The Parliamentary Joint Committee on the Draft Voting Eligibility (Prisoners) Bill today published its report – you can read it in full here (PDF/HTML/conclusions). I gave evidence to the committee a few weeks ago – you can watch again here.
The report strongly recommends enacting legislation so that “ all prisoners serving sentences of 12 months or less should be entitled to vote in all UK parliamentary, local and European elections”. The recommendation could not be more emphatic, with the committee concluding, amongst other things:
- “the United Kingdom is under a binding international law obligation to comply with the Hirst judgment”
- “it would be completely unprecedented for any state that has ratified the European Convention on Human Rights to enact legislation in defiance of a binding ruling of the European Court of Human Rights”
- “the arguments for relaxing this prohibition are, on any rational assessment, persuasive”
- “The Government has failed to advance a plausible case for the prohibition in terms of penal policy”
- “disenfranchisement linked to detention is an ineffective and arbitrary punishment”
- “We acknowledge that public opinion appears at present to be against prisoners voting. However, it is difficult to judge how deep-rooted these views are, given that the debate over prisoner voting has so often been lost in the wider debate over the United Kingdom’s relationships both with the European Court of Human Rights and the European Union”
- “The public has yet to be presented either with the clear evidence that the current prohibition is both arbitrary and ineffective”
- only five Council of Europe states still “maintain a comprehensive prohibition on prisoner voting, the others being Armenia, Bulgaria, Estonia and Russia”
- “we do not believe that the Government itself should be proposing to Parliament an option that it knows to be unlawful”l [i.e. a bill, as proposed by the Lord Chancellor Chris Grayling, with an option maintaining the status quo]
So, a powerful statement of the Government’s rule of law responsibilities as well as a crushing indictment of the current policy on simple grounds of rationality.
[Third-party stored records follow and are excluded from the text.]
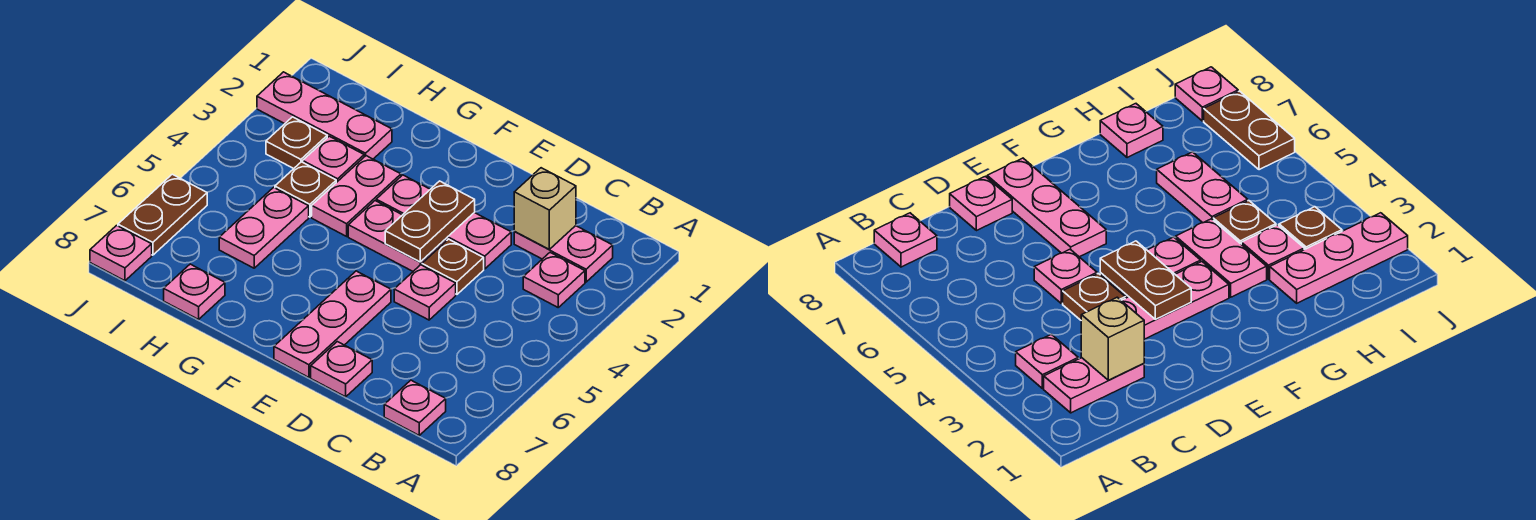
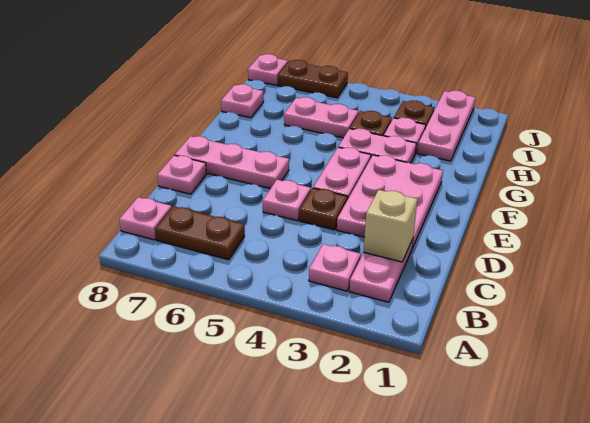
pink plate D3:F3 level 1 -> pink plate D2:F3 level 1
brown plate E3:E4 level 2 -> brown plate B6:B7 level 1

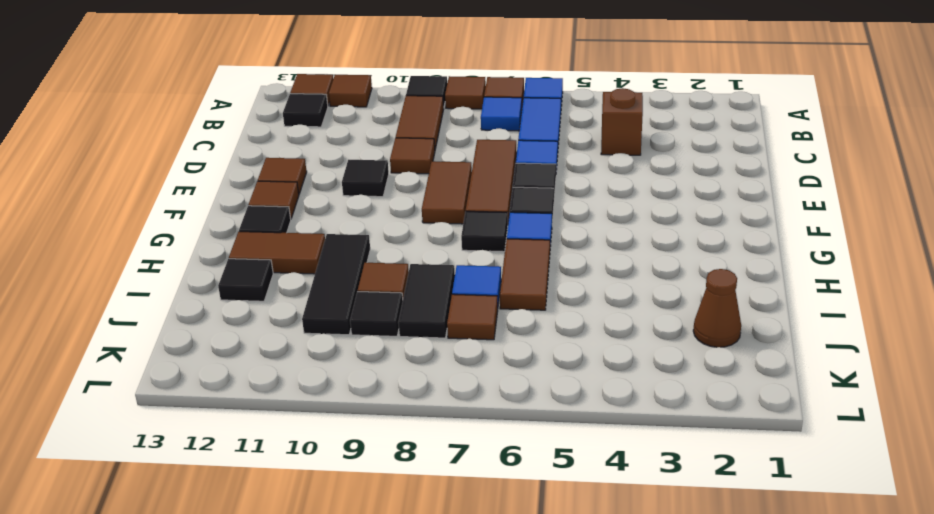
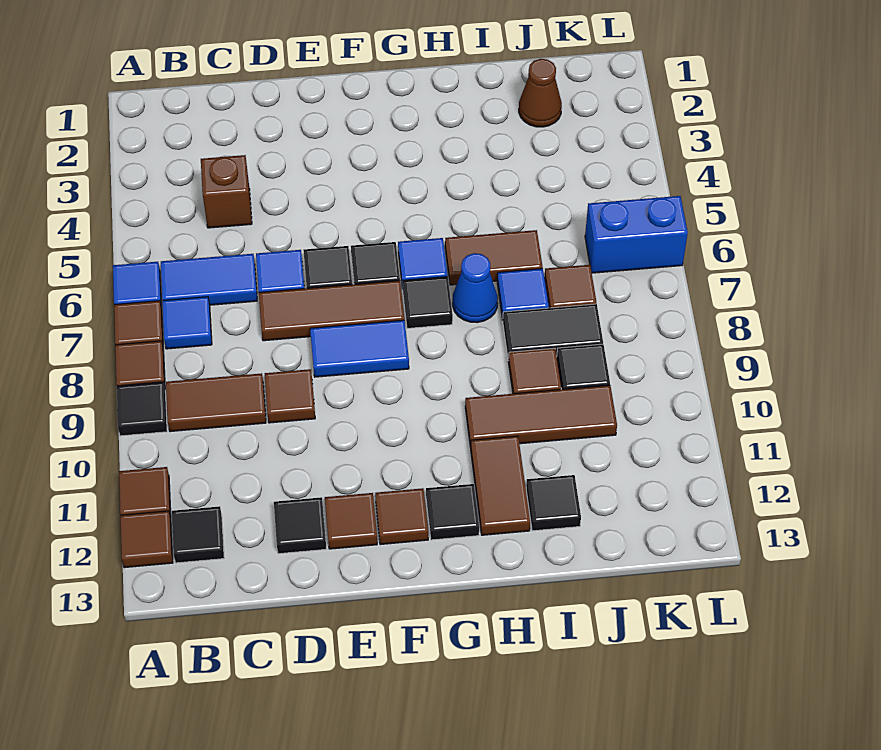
brown tile E8:F8 level 1 -> blue tile E8:F8 level 1
black tile E10 level 1 -> black tile D12 level 1
none -> blue cone H7 level 1
black tile H10:J10 level 1 -> brown tile H10:J10 level 1
none -> blue brick K6:L6 level 1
The Government should listen very carefully to this joint committee and do what is right by complying with its obligations under the European Convention on Human Rights. The committee has found that “arguments for relaxing this prohibition are, on any rational assessment, persuasive“. The Government, and the Prime Minister who hitherto has found it difficult to stomach the idea of any prisoners voting, should now do what is right on this issue, not what they think is popular.